Jake lowered his head, feeling the pain like it happened yesterday, not six months ago. The day she died, Beth had been one month from her thirtieth birthday, three months before their wedding day. If he could go back, he would tell her not to come to Savannah to see him. Would have done anything to keep her away from there.

Jake turned and sat down against the rock wall, his back to the ledge. He fished around in his pocket and pulled out an energy bar. “Gregg, we’re wasting time. Let’s just set up this attack with the Aussies and get on with it.” He broke it into two pieces, handed half to Kaplan.

“Patience, Jake. We don’t want to rush things.”

“Rush things? We’ve been sitting on our asses up here for the past four nights. You call that rushing? It’s time for action.”

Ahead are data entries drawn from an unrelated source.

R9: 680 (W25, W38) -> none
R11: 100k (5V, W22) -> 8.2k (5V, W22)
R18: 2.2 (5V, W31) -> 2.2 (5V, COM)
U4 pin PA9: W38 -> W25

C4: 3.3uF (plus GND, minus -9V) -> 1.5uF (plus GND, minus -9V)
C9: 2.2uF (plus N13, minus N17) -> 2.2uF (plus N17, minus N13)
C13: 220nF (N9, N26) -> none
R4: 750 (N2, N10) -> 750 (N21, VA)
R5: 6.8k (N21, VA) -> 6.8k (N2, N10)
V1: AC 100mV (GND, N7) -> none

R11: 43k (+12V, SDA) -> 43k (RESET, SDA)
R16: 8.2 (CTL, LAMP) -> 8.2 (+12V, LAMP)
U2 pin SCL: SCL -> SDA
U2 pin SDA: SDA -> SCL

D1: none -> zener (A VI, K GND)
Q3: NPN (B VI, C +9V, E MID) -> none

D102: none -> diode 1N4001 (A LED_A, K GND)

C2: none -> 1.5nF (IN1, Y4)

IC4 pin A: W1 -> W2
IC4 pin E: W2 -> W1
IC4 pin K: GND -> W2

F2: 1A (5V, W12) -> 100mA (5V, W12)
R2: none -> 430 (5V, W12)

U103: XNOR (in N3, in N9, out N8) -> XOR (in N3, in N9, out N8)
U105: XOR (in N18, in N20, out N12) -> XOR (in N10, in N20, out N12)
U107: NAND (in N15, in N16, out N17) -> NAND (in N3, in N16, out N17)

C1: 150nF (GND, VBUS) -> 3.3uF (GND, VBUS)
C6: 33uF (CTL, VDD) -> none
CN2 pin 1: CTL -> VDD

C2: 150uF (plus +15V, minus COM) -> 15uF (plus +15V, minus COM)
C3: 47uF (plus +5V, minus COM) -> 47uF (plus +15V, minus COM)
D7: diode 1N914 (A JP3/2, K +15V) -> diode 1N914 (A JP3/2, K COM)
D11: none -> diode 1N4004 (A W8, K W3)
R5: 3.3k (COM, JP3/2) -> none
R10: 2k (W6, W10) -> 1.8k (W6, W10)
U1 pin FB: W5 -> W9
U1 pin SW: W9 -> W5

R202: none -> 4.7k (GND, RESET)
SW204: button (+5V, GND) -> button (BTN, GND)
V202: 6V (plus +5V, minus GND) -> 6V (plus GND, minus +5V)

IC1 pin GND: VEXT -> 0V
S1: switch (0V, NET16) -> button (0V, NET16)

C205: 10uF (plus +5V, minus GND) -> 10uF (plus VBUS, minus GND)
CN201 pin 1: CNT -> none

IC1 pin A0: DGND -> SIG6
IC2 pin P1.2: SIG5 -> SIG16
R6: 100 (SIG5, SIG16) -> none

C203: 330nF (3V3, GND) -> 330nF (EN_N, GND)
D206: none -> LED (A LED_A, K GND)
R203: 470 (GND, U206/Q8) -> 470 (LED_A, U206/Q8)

“You’re right." Kaplan said. "We’ve gathered all the intel we need."

Beyond the ridge where Jake and Kaplan were observing the al Qaeda camp laid the Buckshot Plains. Dawn’s first light revealed the vast, dry region, its red sand hills and desert grass stretching as far as the eye could see.

Nestled close to the cliff with its recently mounted camouflage netting, the terrorist camp had all but disappeared from satellite imagery. Aerial photos captured the camp prior to the netting and a CIA analyst mapped the camp and sent scaled diagrams to Jake and Kaplan.

In addition, an ASIS analyst built a 3D terrain model of the camp. It looked like an architectural student’s final project. Every detail of the terrorist camp was depicted with amazing accuracy.

From the ridge overlooking the camp he could distinguish details through the camouflage netting, verifying the accuracy of the CIA’s analyst’s original diagram, recording any changes, and relaying the intel back to the analyst for modification.

“Let’s go then.” Jake slipped his NVGs inside his desert camo shirt, stuck the remainder of the energy bar between his teeth, and crawled away from the ledge making his way toward the trail leading toward the SAS camp. Jake waited while Kaplan left instructions with the two SAS soldiers who came to relieve them.

Kaplan was a good friend. They had endured a lot together in a short amount of time. They met earlier that year under strange circumstances. He was an NTSB accident investigator from Atlanta and Kaplan an air traffic controller in Savannah, Georgia. He interviewed Kaplan during the investigation of an aircraft accident in Savannah. Kaplan was the last controller to communicate with the small jet prior to the crash that occurred a few days before St. Patrick’s Day. Proceeding with suspicion, Jake’s investigation turned deadly. It cost him the life of his fiancée Beth McAllister and left him with a burning emptiness.

Empty. And angry.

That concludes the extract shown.